Willie Reed, who joined Miami last offseason, believes this group was assembled because they would buy into the Heat’s culture.
“They put a group of guys together who weren’t afraid to work, who weren’t going to back down if something was hard,” Reed told HoopsHype. “We all knew it was going to be hard, but we didn’t give up and that’s what made this team special. I think part of that resiliency comes from most of us having played in the D-League or facing some adversity. It was easier for us to adapt to what they wanted and do exactly what they needed us to do. They don’t want to see us above a certain weight or body fat percentage. You can fluctuate a bit, but you have to make sure that you hit your goals. Everyone on this year’s team dropped their weight and body fat percentage tremendously. That’s a testament to everyone eating right and working hard.

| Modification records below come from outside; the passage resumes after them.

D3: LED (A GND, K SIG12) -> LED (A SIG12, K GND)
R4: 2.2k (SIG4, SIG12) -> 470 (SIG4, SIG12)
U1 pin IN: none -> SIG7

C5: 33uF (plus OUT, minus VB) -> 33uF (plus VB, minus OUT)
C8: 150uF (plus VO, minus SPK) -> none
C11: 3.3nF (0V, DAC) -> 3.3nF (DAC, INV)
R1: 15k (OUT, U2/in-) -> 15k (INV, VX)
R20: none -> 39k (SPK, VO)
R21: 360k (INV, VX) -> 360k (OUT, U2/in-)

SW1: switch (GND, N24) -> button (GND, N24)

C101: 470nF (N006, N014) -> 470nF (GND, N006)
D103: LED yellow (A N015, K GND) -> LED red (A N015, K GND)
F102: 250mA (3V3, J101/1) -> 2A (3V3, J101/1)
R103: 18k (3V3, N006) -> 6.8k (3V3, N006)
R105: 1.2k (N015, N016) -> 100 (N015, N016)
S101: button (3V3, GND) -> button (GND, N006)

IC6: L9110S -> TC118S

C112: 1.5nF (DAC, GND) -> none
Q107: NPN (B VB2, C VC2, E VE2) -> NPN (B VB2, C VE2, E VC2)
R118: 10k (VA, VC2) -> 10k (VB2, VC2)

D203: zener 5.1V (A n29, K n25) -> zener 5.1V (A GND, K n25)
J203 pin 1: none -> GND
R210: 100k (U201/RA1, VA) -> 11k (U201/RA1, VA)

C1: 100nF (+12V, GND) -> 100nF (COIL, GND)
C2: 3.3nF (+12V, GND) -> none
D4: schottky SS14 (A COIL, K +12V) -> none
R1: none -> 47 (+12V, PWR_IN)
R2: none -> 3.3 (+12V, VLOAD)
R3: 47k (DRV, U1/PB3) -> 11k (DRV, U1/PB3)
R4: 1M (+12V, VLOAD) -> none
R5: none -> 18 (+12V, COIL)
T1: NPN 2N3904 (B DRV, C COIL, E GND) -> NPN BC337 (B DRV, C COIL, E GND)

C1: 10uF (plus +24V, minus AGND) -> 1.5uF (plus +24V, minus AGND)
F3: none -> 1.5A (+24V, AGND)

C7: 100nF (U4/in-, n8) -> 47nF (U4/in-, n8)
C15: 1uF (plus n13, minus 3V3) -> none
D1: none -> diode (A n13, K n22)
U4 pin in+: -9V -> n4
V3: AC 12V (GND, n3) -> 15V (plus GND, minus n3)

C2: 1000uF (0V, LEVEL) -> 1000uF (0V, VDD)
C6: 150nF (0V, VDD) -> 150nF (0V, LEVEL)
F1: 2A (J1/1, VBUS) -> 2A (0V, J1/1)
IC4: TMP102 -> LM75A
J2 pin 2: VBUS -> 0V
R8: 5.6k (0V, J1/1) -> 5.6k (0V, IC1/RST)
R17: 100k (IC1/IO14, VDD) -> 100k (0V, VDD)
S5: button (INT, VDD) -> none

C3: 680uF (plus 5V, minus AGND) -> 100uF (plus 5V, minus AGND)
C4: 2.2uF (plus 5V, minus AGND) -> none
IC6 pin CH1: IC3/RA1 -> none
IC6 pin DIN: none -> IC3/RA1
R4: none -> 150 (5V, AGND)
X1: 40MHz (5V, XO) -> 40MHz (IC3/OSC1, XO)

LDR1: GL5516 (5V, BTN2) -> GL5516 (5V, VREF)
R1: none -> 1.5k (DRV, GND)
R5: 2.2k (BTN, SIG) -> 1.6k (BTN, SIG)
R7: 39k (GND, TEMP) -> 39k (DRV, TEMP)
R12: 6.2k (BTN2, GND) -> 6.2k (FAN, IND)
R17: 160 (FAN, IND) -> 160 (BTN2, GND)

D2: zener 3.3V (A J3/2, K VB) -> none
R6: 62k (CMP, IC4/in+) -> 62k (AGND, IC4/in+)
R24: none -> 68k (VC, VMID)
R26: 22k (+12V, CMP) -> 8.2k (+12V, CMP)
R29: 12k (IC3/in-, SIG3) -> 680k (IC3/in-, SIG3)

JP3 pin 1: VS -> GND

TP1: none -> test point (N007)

“I realized the difference on the court when I was able to stay consistent throughout the whole season and maintain my level of play. I was able to do that thanks to the Heat and their training regimen. They made sure I worked hard, ate the right things and really made me feel like I was cared about. They gave me an opportunity and wanted me here, so I just tried to follow their plan as well as I could and have it translate to my play.”
One thing several people told HoopsHype is Riley treats all of his players the same way and ensures they stick to their goals.
One former player told a story about Dwyane Wade reporting to camp weighing around 230 lbs. and telling Riley that he bulked up. Riley responded, “No, you’re fat.” This was during Wade’s prime and the players were surprised to hear Riley talk to Wade like that. But it sent the message that everyone – with zero exceptions – would be held accountable.
“Who would have the balls to tell Wade that, other than Riley?!” the former player said. “This was when D-Wade was Flash!”
A second source confirmed the story about Wade.
“There are benefits of ‘the culture’ and how they get people to buy in, including insane levels of fitness,” the source added. “The accountability is important too. Most organizations don’t have that and it shows. The Heat weed out the people who won’t commit. And you can really see the difference when people buy in; it can save a career. Pat’s culture can be very effective. But, at the same time, when the group is self-motivated and has veterans, they don’t need that. When you have guys who already get it, Pat is sort of like a helicopter parent you can’t wait to escape from. You start being annoyed by every little thing. [It’s true] that every player is treated the same. Everyone has to wear the same socks. Nobody has WiFi on airplanes. They don’t alter anything, even for superstars. For some guys, especially veterans, they’d rather make less or go somewhere else if it means having a better experience.”
No matter who you are, if you’re donning a Miami jersey, you’re expected to do things the Heat way.